La risposta a questa domanda potrebbe trovarsi in una scheda video esterna (qui alcune soluzioni interessanti). Partiamo dal presupposto che il mondo del gaming è sempre stato trattato come una scelta di vita a sé, e le case costruttrici non hanno esitato a creare strumenti ad hoc per gli appassionati, dai pc alle tastiere ai mouse ai monitor, per intenderci. Ultimamente sono nati i DOC per grafica esterna, dei dispositivi da collegare al pc o al notebook per potenziare le capacità grafiche degli stessi. Si può dire che questo elemento può trasformare in pc da gaming ciò che non lo è. Solitamente il tipo di connessione utilizzato è Thunderbolt-3, perché è il miglior modo di garantire la capacità di trasferimento della grandissima quantità di dati necessari.
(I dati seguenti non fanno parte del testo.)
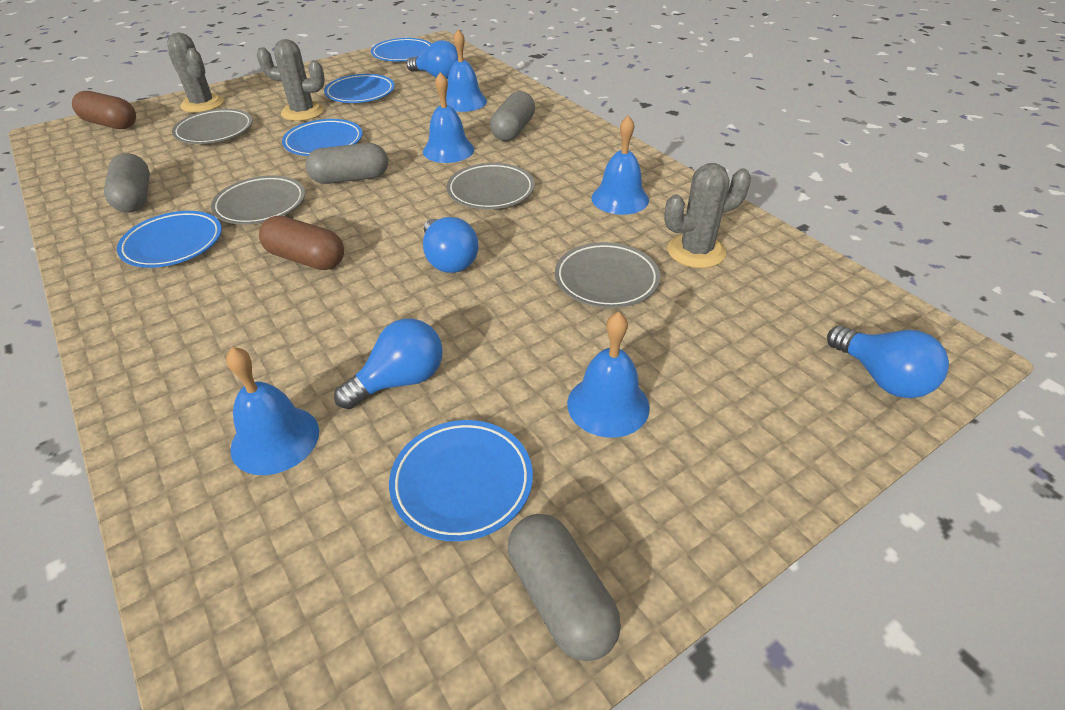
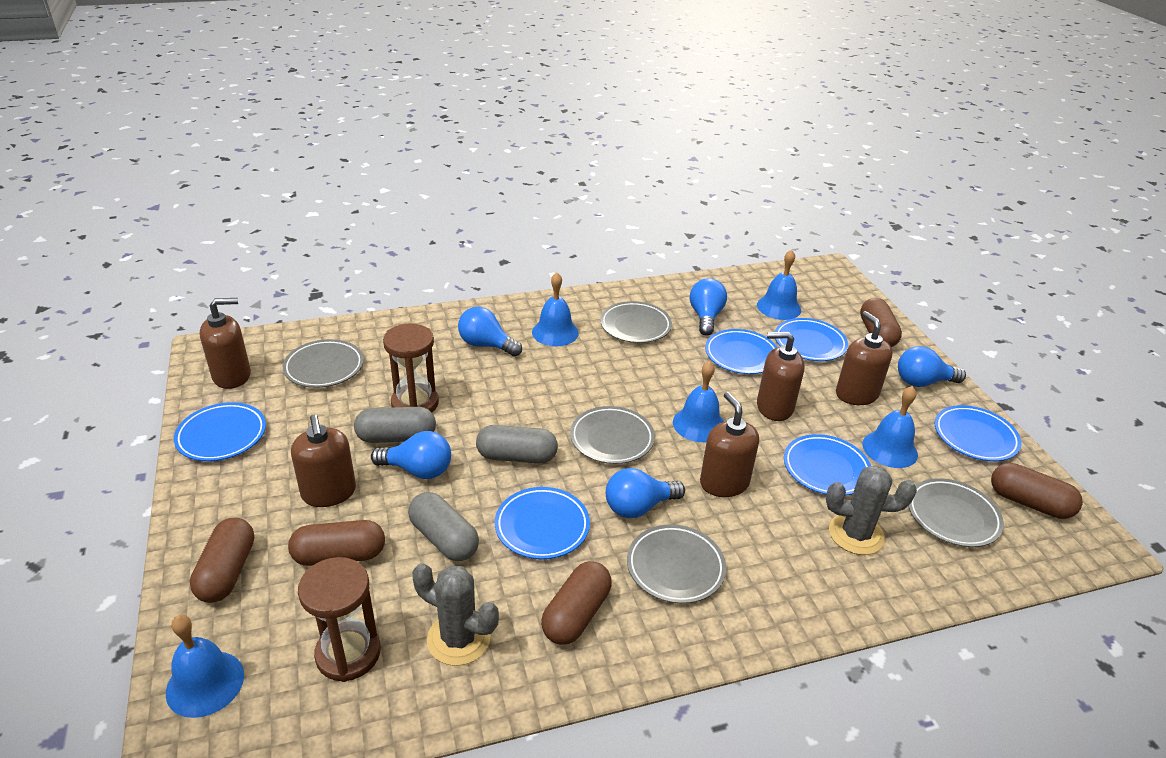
blue light bulb: 4 -> 5
blue plate: 5 -> 6
brown capsule: 2 -> 5
brown hourglass: 0 -> 2
brown soap dispenser: 0 -> 5
grey cactus: 3 -> 2
grey capsule: 4 -> 3
grey plate: 4 -> 5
Da non dimenticare però che la Thunderbolt è presente nei Mac ma non nella maggior parte degli altri computer portatili. Le ultime versioni di queste schede sono dotate anche di porte USB e alimentatori, e per ricaricare il Pc. Di conseguenza una DOC è in grado di offrire grafica, storage e alimentazione. Si rivela dunque un’opzione molto interessante, perché il dispositivo può essere lasciato comodamente a casa e quando si desidera utilizzare il portatile per eseguire operazioni e giochi più complessi lo si può comodamente collegare, e utilizzare ad esempio Steam senza pensieri. O quasi. Perché in effetti va sottolineato che un pc dalle prestazioni non troppo elevate può comunque impedire alla scheda di operare al massimo delle performance.

In conclusione, non esiste una soluzione univoca e oltre alla scheda video è necessario prendere in considerazione tutta una serie di fattori. Gli utenti più esperti troveranno senz’altro risposta alle loro esigenze con Pc assemblato, su cui si può costantemente sostituire i componenti e acquistarne le versioni più aggiornate, e contrariamente a quanto si possa pensare i costi finali non sono poi così proibitivi. Per chi non desidera rinunciare alla comodità di un portatile ma desidera sperimentare l’ebrezza dei giochi di ultima generazione forse val la pena prendere in considerazione l’acquisto di una consolle.